Thursday, August 30, 2007

Of Mice and (Wo)men

Picture this if you will:
You are peacefully sitting on a box (hey, we just moved digs, ok?) and leaning against the wall talking to your boss. Suddenly her eyes become gigantic, and she starts flailing her arms about in a panic. So you jump up like the fastest bitch on earth cause you think....for obvious reasons....that there is a huge spider crawling down the wall toward your hair.

No.

A mouse had peeked it's head around the corner.

Don't get me wrong. I understand that plenty of people are afraid of mice. I get that. But for me it doesn't make any sense. They are much, MUCH less ugly than a spider. They only have four legs as opposed to eight. Only two eyes as opposed to...well, however many eyes a spider has, but I know it's more than two, and they don't really even look dangerous, unless you're prying its mouth open to stare at its teeth or something. Spiders, on the other hand, look like a big fat picture of death. **Someone else had an anti-spider blog post recently...I'm in your corner.**

So today I spent a good 15 or 20 minutes putting peanut butter on mouse traps and placing them in what I assumed would be mouse-prone places.

There is a point to this post...All of that reminded me of this:

I remember a few years ago I read an article saying that mice shouldn't eat cheese, b/c it is bad for their health.
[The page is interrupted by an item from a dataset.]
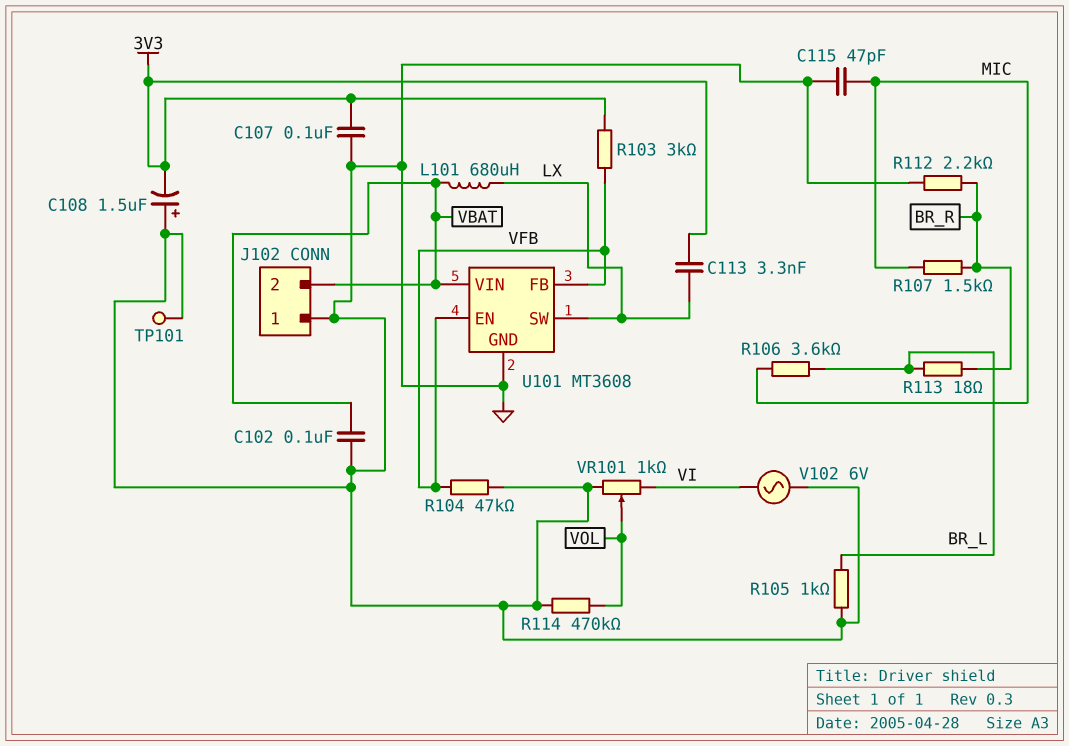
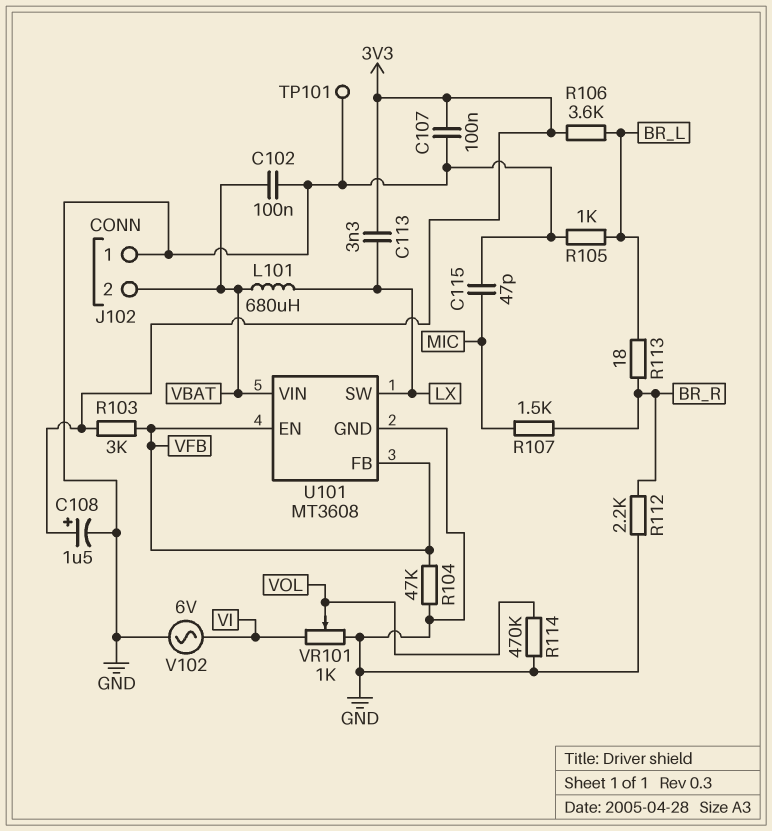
C108: 1.5uF (plus GND, minus 3V3) -> 1.5uF (plus 3V3, minus GND)
R106: 3.6k (BR_L, MIC) -> 3.6k (3V3, BR_L)

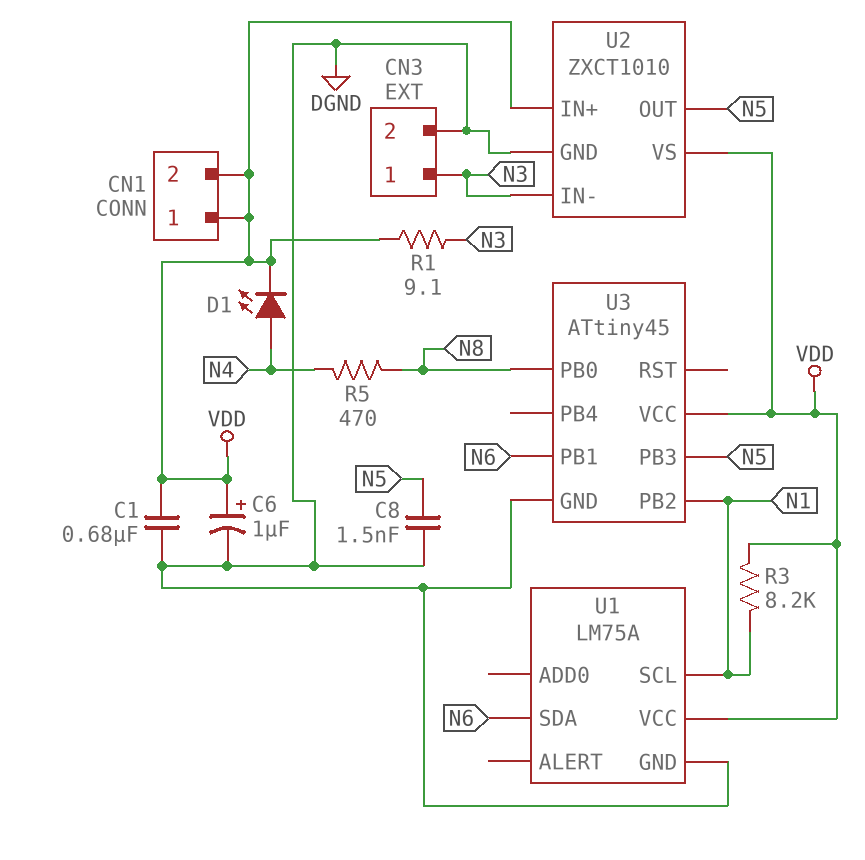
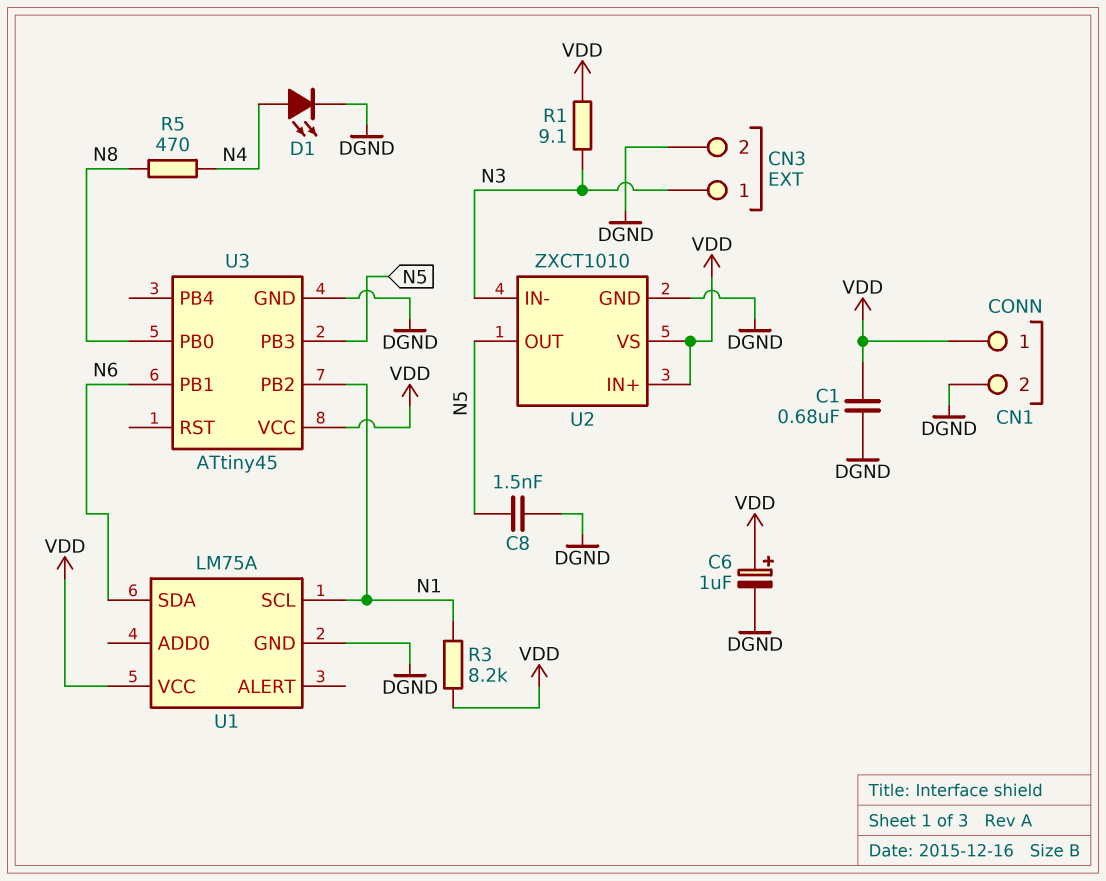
CN1 pin 2: VDD -> DGND
D1: LED (A N4, K VDD) -> LED (A N4, K DGND)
Now, if you are putting cheese on a mousetrap, are you really concerned for the mouse's well-being? Do you care very much whether his cholesterol is high as you snap his little body in half? Probably not. It's kind of like saying that being squashed by a shoe is bad for a spider's health. Um, yeah, that's pretty much the point. We want it to be bad for their health. WE ARE TRYING TO KILL THEM, not help them lose weight. (Although I guess we are helping them lose weight also....I mean, if you think about it.)
Telling us that cheese is bad for a mouse when we are trying to send it off to rodent heaven anyway is pretty much as pointless as jumping into a chair when one dashes into a room.

They do climb, after all.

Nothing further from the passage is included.